Deutetrabenazine (trade name Austedo) is a vesicular monoamine transporter 2 (VMAT2) inhibitor indicated for the treatment of chorea associated with Huntington’s disease. The drug was developed by Auspex Pharmaceuticals and is being commercialized by Teva Pharmaceuticals. Deutetrabenazine is a deuterated derivative of tetrabenazine. The incorporation of deuterium in place of hydrogen at the sites of primary metabolism results in metabolic clearance being slowed, allowing less frequent dosing and better tolerability.

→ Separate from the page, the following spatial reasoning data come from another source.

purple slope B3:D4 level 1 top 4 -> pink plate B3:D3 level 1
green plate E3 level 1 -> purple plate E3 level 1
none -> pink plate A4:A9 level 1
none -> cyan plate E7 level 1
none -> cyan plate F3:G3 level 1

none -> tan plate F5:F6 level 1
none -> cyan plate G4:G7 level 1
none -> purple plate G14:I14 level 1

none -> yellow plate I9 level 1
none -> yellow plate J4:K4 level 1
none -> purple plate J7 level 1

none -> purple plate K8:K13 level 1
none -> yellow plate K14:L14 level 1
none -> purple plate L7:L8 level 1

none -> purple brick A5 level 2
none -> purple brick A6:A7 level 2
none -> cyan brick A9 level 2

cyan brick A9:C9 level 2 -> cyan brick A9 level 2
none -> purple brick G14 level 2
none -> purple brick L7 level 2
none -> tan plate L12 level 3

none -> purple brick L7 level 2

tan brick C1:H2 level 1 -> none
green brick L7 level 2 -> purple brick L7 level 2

Safinamide (FCE 26743, NW 1015, PNU 151774, PNU 151774E, trade name Xadago) combines potent, selective, and reversible inhibition of MAO-B with blockade of voltage-dependent Na+ and Ca2+ channels and inhibition of glutamate release. Safinamide is under development with Newron, Zambon and Meiji Seika Pharma for the treatment of Parkinson's disease. Safinamide has been launched in the EU, Iceland and Liechtenstein. Safinamide was well tolerated and safe in the clinical development program that demonstrated the amelioration of motor symptoms and OFF phenomena by safinamide when combined with dopamine agonists or levodopa.

Bosutinib (trade name Bosulif) originally synthesized by Wyeth, it is being developed by Pfizer. Bosutinib received US FDA and EU European Medicines Agency approval on September 4, 2012 and 27 March 2013 respectively for the treatment of adult patients with Philadelphia chromosome-positive (Ph+) chronic myelogenous leukemia (CML) with resistance, or intolerance to prior therapy. Bosutinib is a synthetic quinolone derivative and dual kinase inhibitor that targets both Abl and Src kinases with potential antineoplastic activity. Unlike imatinib, bosutinib inhibits the autophosphorylation of both Abl and Src kinases, resulting in inhibition of cell growth and apoptosis. Because of the dual mechanism of action, this agent may have activity in resistant CML disease, other myeloid malignancies and solid tumors. Abl kinase is upregulated in the presence of the abnormal Bcr-abl fusion protein which is commonly associated with chronic myeloid leukemia (CML). Overexpression of specific Src kinases is also associated with the imatinib-resistant CML phenotype.